Now, what makes these lines of note-making code different from typical lines of code in a high-level programming language is redundancy. Duration, pitch, volume, and channel often stay the same from one event to the next. So, in the name of brevity, I decided that each note's properties should be inherited from the previous note. And so, in the new language thus defined, the above code can be rephrased as:
note c1 f qn Cs2 note F2 note Ds2 note hn Gs1 note qn Cs2 note Ds2 # ...and so on...
I was on the way to a workable language. But then, when I wanted to expand it, I arrived at the same question raised in the first example of this article--do I continue with my Novel Language, adding primitive flow control, functions, variables, and data structures? Or do I implement an Extensional Language? I had two considerations.
First, I wanted my language allow algorithmic composition--composition where the notes are partially determined by the output of algorithms developed by the composer. Composers like Xenakis use algorithms that involve some fairly complex algebra. If I wanted my simple Novel Language to do anything like that, I'd need to implement algebraic capabilities for that language. I'd also need to provide mathematical functions like sines and logarithms, and data structures plus the functions to manipulate them. That sounded like a lot of work.

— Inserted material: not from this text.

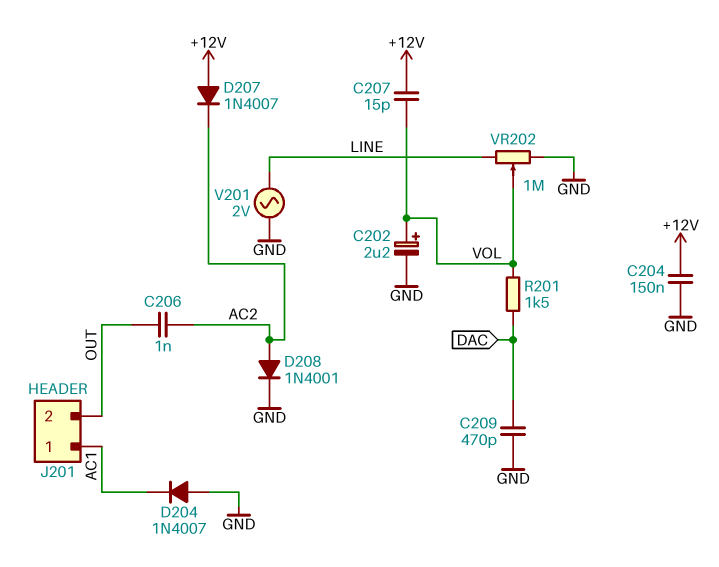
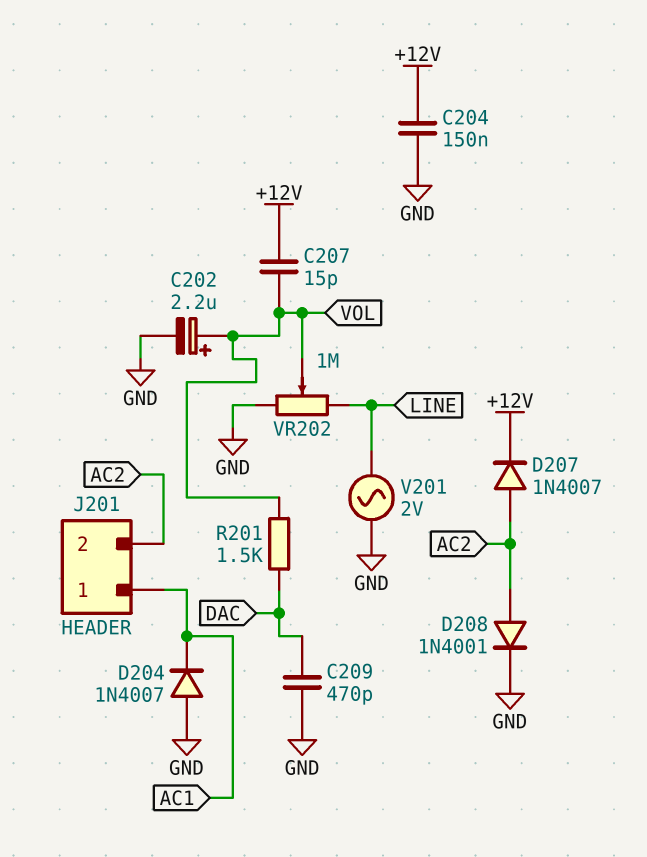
C206: 1nF (AC2, OUT) -> none
D207: diode 1N4007 (A +12V, K AC2) -> diode 1N4007 (A AC2, K +12V)
J201 pin 2: OUT -> AC2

Second, both kinds of music languages exist--very simple languages, notably the abc language (Walshaw 1998); and composition extensions to high-level languages, notably the Forth-extension HMSL (Burk 1998). But, I asked myself, which kind of language would be most useful to the world? The abc language seemed well designed, implemented, and supported by various ports and utilities. So implementing a simple Novel Language would be reinventing the wheel. As for Extensional Languages, HMSL seemed the richest--I was even willing to learn Forth to deal with it! However, the implementation of Forth that it's based on works well only on Macs and Amigas. That ruled it right out, as I don't have either. There are other compositional languages, but they're either based on languages I wouldn't want anyone to have to compose in (e.g., C++), or they focus on acoustics and digital signal generation (e.g., Common Lisp Music) more than I or MIDI care to.
But if I implemented my music language as an Extensional Language based on Perl, composer-users could write their programs and be able to run them on any Perl interpreter, on all the platforms Perl runs on. People new to programming would have at their disposal all the documentation and support that all Perl novices have. Algorithmic composers would have at their disposal all the data structures and mathematical functions Perl provides. And--no small consideration--it'd save me a ton of work that would otherwise go into creating the Novel Language's rudimentary data structures and functions.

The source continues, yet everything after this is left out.